A foundation for smarter automation

As building systems grow more complex and the pressure to reduce energy consumption intensifies, the need for structured, high-quality data will only increase. AI-driven edge solutions offer a way to meet that need by embedding intelligence where it’s most efficient — at the source.

Rather than relying solely on cloud-based processing or manual workflows, smart buildings can now normalize and tag data in real time, using shared industry models. This not only simplifies deployment, but also lays the groundwork for more sophisticated use cases such as cross-system orchestration, adaptive energy management, and AI-driven fault diagnostics.

What’s emerging is a more scalable model — one that allows systems integrators, building owners, and solution providers to reuse data models across projects and streamline onboarding without starting from scratch each time.

Looking ahead

The promise of smart buildings has never just been about installing more sensors. It’s about making the data from those sensors truly usable — quickly, consistently, and at scale.

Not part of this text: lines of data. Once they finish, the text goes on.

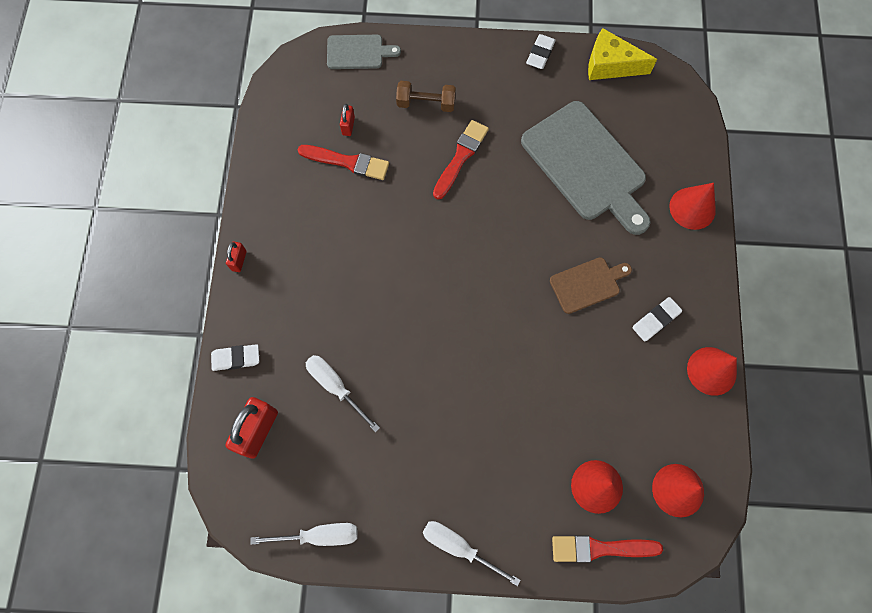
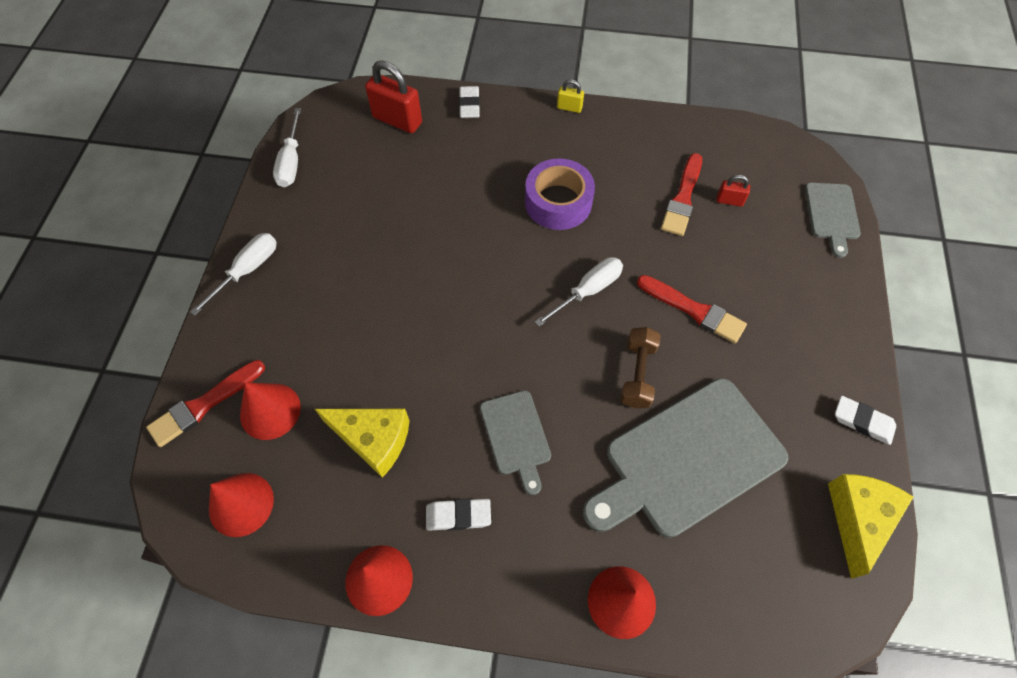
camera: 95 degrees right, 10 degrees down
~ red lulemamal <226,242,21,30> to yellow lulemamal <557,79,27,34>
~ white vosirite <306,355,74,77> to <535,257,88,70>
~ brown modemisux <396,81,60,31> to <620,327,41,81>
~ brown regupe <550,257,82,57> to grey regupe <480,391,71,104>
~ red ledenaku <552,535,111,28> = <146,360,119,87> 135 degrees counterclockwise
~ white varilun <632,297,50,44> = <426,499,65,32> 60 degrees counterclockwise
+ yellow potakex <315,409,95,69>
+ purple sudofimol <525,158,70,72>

As the industry moves toward deeper integration of systems, more AI-driven automation, and tighter sustainability mandates, the quality and readiness of data will only become more important. Buildings are expected to adapt in real time, respond to occupant behavior, optimize energy use hour by hour, and self-diagnose issues before they escalate. None of that is possible without structured, contextualized data flowing freely between systems.

The shift to edge intelligence is not a passing trend. It reflects a broader architectural transformation in how building systems are managed and connected. By enabling real-time data normalization and semantic tagging at the point of origin, building operators can reduce costs, speed up integration, and position themselves to take advantage of whatever technologies come next — from advanced fault detection to AI-powered occupancy optimization.

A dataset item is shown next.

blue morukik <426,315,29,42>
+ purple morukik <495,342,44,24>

Standards like Project Haystack and Brick will continue to play a role in enabling semantic interoperability. But standards alone are not enough. What’s needed is a practical, scalable way to apply those standards automatically — and edge-based AI solutions are emerging as one of the most effective ways to do that.

For building owners, integrators, and solution providers, now is the time to evaluate how data is handled at every level of the stack. Because no matter how advanced the application layer becomes, the entire system still depends on getting the data layer right.